Tanger – ville splendide s’étendant entre les vagues de la Méditerranée et le bruit sourd des usines – revient aujourd’hui au cœur des événements pour écrire un nouveau chapitre de l’histoire ouvrière… Un chapitre non pas écrit à l’encre mais à la sueur des travailleurs, de leur résistance et de leur colère qui, peu à peu, s’est transformée en conscience puis en actes.

À Tanger, le secteur du textile n’est plus seulement un secteur économique : il est devenu un miroir éclatant de tout ce qui est broyé quotidiennement au nom de « l’exportation », de « l’attraction des investissements », de la « compétitivité » et de la « concurrence ».

Depuis des années, le textile avance dans la ville sur les braises de la précarité avec des salaires qui ne suffisent même pas à survivre, un travail non déclaré, la pression toujours plus forte pour accroître toujours plus la productivité et sur laquelle les travailleurs se brisent le dos et l’absence totale de contrôle de la sécurité transformant chaque atelier en drames imminents.

Rien d’étonnant donc à ce que la ville ait connu autant de catastrophes dramatiques : rappelons-nous de la noyade de 28 ouvrières et ouvriers en 2021 dans une usine souterraine après des inondations mais aussi des incendies répétés dans la zone industrielle de Al Majd, notamment en octobre 2025 ; sans parler de l’exploitation de fillettes mineures pour 4 dirhams de l’heure dans la couture, le tout accompagné de harcèlements en tout genre ; sans parler également des entreprises qui arrêtent brutalement de payer le salaire des travailleurs pendant plusieurs mois sous prétexte de « retards de paiement des clients internationaux».

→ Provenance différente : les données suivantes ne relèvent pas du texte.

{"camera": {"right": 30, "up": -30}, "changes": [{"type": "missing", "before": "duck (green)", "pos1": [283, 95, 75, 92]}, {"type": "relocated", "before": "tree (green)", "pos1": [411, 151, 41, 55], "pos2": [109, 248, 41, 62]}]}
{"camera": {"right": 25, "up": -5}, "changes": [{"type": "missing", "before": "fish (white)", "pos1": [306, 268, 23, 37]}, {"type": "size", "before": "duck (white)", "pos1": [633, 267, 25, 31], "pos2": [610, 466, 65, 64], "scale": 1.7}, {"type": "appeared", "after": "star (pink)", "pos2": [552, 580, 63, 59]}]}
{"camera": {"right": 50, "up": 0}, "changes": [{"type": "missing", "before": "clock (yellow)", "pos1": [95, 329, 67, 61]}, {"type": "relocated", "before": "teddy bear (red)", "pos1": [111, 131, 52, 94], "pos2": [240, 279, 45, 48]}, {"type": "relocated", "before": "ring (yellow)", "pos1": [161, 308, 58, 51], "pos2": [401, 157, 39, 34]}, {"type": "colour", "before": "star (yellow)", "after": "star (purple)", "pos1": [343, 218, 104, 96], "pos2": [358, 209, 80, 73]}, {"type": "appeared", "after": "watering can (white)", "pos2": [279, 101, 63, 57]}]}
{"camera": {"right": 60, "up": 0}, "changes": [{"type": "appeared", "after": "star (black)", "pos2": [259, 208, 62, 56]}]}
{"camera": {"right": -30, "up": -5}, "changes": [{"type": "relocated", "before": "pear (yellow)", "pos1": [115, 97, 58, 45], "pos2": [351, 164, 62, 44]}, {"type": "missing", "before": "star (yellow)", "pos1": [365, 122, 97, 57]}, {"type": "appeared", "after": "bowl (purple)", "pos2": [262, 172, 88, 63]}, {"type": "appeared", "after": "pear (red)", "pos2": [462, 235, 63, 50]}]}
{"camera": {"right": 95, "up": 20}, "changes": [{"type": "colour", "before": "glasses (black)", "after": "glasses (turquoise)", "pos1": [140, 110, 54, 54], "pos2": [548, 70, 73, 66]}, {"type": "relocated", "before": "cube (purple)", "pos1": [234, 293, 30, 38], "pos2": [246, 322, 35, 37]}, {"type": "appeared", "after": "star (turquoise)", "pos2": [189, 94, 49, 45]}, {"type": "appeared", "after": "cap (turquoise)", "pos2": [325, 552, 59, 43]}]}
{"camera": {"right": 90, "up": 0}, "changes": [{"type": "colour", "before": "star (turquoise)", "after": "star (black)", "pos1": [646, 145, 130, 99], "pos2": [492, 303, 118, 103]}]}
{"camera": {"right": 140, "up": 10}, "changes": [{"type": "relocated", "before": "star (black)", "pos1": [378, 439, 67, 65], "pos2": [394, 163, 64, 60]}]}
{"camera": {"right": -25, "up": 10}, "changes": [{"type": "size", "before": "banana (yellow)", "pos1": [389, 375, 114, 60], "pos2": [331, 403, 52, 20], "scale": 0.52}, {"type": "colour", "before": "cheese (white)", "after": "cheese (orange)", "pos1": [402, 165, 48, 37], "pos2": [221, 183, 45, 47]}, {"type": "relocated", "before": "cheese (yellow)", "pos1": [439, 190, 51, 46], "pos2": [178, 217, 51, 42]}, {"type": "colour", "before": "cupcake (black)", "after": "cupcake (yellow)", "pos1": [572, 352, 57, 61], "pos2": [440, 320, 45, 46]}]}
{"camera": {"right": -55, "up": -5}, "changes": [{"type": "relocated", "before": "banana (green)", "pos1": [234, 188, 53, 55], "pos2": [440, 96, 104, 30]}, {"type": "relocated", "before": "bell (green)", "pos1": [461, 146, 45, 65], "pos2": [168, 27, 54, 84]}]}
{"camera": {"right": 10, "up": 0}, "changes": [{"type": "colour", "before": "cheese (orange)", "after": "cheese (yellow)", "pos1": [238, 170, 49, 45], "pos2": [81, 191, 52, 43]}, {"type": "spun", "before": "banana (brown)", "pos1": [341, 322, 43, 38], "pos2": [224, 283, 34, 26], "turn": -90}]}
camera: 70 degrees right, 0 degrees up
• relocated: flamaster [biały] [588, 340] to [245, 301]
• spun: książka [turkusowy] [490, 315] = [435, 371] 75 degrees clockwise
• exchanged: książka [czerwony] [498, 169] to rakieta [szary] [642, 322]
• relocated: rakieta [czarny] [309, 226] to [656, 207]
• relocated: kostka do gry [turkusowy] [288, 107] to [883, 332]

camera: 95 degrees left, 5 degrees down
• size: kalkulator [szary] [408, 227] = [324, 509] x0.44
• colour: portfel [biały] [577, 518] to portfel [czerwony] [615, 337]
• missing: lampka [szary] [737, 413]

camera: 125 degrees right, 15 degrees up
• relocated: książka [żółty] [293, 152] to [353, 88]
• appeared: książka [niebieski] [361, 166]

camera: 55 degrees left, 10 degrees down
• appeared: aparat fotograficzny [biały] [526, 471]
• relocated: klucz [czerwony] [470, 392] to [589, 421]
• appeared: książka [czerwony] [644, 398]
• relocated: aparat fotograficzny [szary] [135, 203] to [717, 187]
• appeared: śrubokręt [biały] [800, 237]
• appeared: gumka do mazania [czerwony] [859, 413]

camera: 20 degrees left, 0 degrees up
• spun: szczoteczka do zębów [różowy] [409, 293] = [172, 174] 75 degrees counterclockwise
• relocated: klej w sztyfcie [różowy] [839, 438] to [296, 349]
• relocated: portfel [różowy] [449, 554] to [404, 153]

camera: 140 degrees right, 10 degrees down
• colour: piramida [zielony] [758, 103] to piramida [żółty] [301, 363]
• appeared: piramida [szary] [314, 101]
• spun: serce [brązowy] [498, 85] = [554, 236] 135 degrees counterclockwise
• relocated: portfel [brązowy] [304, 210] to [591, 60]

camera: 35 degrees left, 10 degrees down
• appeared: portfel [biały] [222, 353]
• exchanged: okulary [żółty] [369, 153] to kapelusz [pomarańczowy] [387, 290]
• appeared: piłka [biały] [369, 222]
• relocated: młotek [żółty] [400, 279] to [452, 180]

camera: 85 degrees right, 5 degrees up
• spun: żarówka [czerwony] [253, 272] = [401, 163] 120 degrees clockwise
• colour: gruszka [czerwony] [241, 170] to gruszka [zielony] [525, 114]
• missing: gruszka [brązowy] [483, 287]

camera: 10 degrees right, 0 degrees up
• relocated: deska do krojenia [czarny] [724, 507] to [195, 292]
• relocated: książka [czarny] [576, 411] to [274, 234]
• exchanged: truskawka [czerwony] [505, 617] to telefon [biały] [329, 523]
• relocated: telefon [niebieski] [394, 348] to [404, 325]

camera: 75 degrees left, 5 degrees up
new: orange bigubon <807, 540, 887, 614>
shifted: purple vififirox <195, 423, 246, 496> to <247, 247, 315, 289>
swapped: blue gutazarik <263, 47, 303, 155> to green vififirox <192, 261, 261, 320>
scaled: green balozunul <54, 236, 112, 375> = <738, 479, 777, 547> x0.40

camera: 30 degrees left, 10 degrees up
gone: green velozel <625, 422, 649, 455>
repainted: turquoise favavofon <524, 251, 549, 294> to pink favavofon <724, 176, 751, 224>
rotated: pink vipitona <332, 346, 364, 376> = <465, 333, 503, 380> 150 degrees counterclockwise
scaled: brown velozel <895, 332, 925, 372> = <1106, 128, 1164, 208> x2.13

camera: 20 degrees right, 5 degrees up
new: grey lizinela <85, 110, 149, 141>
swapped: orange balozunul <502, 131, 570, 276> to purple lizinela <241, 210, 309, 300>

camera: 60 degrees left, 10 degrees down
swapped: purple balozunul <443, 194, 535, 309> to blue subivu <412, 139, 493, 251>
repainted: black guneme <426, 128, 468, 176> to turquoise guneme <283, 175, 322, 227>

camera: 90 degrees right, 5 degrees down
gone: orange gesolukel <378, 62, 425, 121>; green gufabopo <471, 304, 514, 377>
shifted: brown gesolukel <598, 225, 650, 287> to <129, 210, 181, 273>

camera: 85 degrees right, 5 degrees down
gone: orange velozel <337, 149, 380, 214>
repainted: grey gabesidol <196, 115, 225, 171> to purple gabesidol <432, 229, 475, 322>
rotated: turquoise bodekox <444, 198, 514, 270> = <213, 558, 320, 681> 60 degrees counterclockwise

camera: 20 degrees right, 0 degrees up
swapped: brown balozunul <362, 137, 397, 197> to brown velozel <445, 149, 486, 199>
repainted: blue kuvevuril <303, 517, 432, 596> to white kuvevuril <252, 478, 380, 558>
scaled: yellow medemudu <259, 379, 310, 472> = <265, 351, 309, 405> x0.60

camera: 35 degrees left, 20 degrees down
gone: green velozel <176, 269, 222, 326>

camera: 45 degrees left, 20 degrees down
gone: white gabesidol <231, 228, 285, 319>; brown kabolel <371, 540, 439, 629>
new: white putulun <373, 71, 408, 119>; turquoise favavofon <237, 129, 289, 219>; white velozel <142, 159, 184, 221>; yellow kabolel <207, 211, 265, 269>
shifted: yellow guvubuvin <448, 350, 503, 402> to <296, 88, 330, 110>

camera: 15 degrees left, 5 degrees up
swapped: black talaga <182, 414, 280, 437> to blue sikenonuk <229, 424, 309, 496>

Sur cette terre qui éprouve chaque jour la capacité des ouvriers à endurer toujours plus l’intolérable, est née aujourd’hui l’une des plus importantes batailles du salariat : la bataille de Namatex.

En novembre 2025, l’usine Namatex ferme brutalement ses portes sans préavis. Résultats : aucun salaire payé, aucune indemnité versée et pas d’explications fournies aux travailleurs ! Les revenus de 450 ouvrières et ouvriers sont ainsi rayés en un seul geste, comme si des années de travail et de sueur n’étaient qu’une page d’un carnet d’exploitation que l’on déchire sans remords.

Mais les ouvriers ont refusé d’être un numéro de plus dans le registre des victimes… Ils sont sortis du silence pour investir la rue, passés de la stupeur à la lutte et à l’occupation, de la peur à l’affrontement. Ils se sont tenus devant la villa de l’investisseur étranger non pour supplier mais pour crier : « notre dignité ne sera pas pillée comme notre travail l’a été ! ».

La fermeture fut l’étincelle d’une colère organisée qui se répandit comme une trainée de poudre. Les ouvriers ne scandèrent pas alors des mots d’ordre creux mais exigèrent des droits clairement revendiqués avec :

  • le paiement immédiat des salaires impayés depuis l’arrêt de la production ;
  • l’indemnisation à sa juste valeur du licenciement collectif ;
  • le respect des droits sociaux garantis par le droit du travail ;
  • la protection de la dignité et la fin des abus ;
  • le refus de traiter les travailleurs comme des pièces interchangeables que l’on jette dès que les profits vacillent.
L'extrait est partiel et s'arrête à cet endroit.